One of the fundamental problems in understanding the interaction between light and dielectrics can be traced back to the question how to quantize the electromagnetic field in the presence of absorbing bodies. A consistent quantization scheme has been developed over the last 10 years or so which is based on a source-quantity representation of the electromagnetic field in terms of a bosonic vector field that describes collective excitations of field and absorbing matter [1,2]. In the linear-response approximation, this procedure is exact and has been used to treat atomic decoherence processes (spontaneous decay, dephasing, spatial decoherence etc.) as well dispersion forces (Casimir force, Casimir-Polder force) [3].

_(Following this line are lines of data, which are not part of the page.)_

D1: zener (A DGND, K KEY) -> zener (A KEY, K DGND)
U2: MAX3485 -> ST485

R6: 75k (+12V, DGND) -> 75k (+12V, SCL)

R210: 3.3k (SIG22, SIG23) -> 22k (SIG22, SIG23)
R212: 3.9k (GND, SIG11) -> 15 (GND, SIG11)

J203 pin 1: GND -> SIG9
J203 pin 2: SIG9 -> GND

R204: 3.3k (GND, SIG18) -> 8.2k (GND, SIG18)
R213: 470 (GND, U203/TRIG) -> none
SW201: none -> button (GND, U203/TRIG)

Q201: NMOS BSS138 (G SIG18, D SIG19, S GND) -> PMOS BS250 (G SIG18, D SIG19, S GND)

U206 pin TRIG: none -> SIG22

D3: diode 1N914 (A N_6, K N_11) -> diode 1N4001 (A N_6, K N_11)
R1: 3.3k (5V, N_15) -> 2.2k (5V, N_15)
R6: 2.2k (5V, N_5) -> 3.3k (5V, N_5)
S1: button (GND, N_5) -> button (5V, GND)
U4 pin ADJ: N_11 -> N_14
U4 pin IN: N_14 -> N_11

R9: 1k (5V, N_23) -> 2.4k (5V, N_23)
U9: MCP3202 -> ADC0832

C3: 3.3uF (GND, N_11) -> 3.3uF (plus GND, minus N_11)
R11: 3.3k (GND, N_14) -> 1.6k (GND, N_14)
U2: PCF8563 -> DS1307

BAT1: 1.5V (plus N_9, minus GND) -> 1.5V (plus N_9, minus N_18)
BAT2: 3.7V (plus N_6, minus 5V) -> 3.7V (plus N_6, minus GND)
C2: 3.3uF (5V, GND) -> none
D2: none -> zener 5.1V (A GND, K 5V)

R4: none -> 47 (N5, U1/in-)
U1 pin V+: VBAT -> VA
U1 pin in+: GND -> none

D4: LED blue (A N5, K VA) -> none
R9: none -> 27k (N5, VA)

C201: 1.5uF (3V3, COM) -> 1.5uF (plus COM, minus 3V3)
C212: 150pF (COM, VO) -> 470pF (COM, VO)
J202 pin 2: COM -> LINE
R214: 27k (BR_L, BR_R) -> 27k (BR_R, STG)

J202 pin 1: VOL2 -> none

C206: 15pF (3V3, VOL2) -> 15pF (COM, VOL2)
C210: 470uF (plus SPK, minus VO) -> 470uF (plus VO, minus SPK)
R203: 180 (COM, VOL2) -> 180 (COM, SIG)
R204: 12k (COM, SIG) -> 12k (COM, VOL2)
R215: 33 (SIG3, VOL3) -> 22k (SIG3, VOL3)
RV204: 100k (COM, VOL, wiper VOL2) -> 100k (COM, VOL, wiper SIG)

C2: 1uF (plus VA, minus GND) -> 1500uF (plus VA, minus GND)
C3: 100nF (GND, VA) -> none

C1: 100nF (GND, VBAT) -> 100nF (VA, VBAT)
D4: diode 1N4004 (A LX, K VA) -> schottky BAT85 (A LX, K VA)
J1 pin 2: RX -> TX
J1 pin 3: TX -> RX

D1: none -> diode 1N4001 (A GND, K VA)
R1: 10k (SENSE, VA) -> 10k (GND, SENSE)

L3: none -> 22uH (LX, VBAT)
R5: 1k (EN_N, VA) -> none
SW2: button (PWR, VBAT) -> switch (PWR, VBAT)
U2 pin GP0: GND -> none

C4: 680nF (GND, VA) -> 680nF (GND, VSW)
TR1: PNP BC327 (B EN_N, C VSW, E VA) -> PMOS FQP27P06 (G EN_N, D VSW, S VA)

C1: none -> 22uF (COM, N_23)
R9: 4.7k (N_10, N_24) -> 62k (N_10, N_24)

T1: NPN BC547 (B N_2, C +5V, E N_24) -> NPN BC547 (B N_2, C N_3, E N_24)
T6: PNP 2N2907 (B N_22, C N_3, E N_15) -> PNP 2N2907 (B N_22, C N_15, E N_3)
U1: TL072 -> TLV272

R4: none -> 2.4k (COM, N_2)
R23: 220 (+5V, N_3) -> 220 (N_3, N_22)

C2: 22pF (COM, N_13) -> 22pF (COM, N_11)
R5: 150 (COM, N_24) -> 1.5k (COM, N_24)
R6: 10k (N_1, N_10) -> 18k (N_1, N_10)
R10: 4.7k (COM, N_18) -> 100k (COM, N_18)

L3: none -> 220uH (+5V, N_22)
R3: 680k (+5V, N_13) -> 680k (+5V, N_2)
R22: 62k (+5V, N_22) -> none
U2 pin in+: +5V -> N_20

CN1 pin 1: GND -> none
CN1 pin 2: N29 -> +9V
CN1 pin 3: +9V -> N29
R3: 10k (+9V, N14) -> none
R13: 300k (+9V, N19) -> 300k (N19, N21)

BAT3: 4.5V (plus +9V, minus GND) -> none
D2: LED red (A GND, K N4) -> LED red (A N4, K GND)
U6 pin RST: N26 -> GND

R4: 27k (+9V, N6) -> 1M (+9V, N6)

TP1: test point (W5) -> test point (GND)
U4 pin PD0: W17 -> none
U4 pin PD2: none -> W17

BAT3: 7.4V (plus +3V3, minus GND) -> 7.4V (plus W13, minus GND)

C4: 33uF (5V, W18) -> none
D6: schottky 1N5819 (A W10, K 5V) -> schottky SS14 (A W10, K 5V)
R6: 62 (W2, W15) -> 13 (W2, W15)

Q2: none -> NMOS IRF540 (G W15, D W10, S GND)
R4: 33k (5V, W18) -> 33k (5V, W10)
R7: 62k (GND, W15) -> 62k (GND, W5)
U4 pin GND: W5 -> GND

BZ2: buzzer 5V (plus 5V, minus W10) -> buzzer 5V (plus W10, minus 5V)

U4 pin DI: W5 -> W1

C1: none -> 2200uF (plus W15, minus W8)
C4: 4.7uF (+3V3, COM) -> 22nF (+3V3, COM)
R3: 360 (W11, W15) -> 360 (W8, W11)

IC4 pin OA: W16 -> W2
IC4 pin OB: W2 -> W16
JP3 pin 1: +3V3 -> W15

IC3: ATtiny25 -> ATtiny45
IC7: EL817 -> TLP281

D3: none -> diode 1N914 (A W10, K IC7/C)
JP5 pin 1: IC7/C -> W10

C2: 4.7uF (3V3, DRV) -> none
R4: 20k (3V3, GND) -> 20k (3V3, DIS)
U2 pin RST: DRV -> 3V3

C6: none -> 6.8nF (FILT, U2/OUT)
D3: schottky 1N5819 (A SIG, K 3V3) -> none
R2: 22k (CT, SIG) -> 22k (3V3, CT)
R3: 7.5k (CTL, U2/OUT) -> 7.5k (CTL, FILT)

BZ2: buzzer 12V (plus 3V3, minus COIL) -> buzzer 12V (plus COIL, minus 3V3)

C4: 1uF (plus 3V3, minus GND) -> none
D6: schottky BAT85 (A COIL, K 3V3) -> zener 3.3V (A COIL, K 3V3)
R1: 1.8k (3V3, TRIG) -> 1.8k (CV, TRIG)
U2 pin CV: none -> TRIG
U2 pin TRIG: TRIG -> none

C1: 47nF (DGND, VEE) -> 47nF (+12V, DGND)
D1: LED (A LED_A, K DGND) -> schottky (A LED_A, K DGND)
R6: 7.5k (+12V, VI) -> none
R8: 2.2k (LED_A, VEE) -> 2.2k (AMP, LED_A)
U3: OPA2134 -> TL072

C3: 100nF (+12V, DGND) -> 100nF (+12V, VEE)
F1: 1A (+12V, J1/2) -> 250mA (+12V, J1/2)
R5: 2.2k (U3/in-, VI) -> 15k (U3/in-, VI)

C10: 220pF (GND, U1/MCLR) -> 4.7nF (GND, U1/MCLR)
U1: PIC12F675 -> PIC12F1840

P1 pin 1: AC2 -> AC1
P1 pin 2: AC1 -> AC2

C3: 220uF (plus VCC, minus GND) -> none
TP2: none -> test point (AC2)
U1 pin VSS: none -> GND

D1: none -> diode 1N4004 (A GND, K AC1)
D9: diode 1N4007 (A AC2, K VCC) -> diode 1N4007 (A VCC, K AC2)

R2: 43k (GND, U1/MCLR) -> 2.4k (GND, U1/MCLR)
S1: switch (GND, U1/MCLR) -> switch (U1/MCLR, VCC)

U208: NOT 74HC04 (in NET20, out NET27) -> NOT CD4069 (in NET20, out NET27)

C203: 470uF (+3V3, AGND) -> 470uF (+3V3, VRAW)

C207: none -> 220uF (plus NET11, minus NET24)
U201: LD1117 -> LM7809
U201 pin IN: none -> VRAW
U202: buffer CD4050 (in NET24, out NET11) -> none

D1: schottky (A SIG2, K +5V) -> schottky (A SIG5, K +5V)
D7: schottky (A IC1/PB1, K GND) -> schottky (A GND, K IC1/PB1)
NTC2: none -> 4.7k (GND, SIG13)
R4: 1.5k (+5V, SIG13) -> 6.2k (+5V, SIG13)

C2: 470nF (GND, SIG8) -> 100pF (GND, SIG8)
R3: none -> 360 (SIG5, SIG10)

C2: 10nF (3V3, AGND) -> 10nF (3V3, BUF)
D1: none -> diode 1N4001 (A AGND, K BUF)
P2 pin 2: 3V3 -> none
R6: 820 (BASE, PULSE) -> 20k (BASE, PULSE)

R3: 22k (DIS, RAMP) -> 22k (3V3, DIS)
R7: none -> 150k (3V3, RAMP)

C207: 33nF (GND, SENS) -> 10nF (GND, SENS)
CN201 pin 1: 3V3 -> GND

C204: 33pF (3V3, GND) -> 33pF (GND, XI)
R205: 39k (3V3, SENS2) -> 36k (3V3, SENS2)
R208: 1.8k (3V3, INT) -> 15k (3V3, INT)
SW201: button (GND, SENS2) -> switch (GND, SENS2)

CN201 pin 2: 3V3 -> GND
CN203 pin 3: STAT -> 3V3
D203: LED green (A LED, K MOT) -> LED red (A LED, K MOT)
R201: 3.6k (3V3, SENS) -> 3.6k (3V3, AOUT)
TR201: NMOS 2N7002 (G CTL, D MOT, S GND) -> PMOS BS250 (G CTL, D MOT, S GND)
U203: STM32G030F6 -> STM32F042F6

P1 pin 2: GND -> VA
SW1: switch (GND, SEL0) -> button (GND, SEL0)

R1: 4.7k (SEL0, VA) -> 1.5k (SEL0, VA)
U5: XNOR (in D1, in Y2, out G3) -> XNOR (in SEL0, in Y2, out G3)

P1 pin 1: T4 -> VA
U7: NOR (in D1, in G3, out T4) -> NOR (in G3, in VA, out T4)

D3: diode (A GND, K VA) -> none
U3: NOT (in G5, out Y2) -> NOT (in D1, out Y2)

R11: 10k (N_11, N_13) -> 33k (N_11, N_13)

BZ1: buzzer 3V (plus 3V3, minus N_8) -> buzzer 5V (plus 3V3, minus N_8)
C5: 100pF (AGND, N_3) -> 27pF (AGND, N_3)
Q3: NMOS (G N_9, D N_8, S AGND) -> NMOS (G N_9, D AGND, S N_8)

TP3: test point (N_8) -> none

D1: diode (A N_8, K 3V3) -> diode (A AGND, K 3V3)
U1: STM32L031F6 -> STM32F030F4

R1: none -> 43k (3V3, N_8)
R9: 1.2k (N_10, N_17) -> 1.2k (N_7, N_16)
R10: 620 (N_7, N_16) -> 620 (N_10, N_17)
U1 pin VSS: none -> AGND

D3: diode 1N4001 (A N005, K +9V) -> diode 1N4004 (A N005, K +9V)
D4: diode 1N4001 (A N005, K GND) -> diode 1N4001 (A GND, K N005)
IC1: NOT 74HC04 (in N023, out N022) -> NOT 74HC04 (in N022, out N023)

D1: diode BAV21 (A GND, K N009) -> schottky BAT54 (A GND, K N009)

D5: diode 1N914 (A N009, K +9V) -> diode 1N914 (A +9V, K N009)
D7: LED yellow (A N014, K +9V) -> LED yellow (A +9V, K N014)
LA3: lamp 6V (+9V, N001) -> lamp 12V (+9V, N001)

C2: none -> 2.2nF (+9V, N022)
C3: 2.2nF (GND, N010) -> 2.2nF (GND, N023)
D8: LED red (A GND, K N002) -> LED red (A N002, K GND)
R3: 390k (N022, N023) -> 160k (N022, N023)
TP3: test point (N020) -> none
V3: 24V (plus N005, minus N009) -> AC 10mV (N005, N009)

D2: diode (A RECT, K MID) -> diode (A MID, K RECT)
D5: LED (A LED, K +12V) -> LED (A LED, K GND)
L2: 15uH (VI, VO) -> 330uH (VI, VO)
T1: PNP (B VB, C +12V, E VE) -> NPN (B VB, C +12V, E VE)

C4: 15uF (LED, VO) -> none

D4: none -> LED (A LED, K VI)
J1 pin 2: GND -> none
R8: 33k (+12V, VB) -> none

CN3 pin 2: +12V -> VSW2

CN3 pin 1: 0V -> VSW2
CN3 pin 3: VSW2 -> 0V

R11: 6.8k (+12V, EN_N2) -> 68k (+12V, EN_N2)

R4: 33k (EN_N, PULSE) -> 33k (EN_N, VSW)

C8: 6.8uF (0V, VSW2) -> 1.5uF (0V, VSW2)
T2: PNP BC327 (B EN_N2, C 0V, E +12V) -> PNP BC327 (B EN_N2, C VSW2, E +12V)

More recently, we have been able to extend this quantization scheme to include nonlinearly responding, absorbing dielectrics [4,5,6]. This enables us to study the effect of nonlinear absorption mechanisms in a quantum-mechanically consistent way. In the context of nonlocal or even nonreciprocal media, we have shown that the principle of macroscopic duality can still be upheld [7,8].

Verification of quantum states and processes requires a reconstruction of density matrices and CP maps that describes them. Together with K.M.R.Audenaert (Royal Holloway College) we are developing a novel quantum tomographic reconstruction method based on Bayesian inference via the Kalman filter update equations that also provides complete information about measurement uncertainties (error bars) [1]. This method allows also for a consistent treatment of imperfect photon detection [2].

With the advent of microfabricated structures (atom chips) that enable one to confine small numbers of neutral atoms near dielectric surfaces, we are able to study atom-surface interactions in great detail. The effects we investigate range from thermally induced spin flips [1] to spatial decoherence [2] and Casimir-Polder forces. More recently, we are beginning to understand effects of electromagnetic absorption in superconducting surfaces on coherence properties of atomic samples [3,4], and we will explore their potential use in high-precision measurements. Recently, we found evidence of directional spontaneous emission of atoms near a nanofiber [5].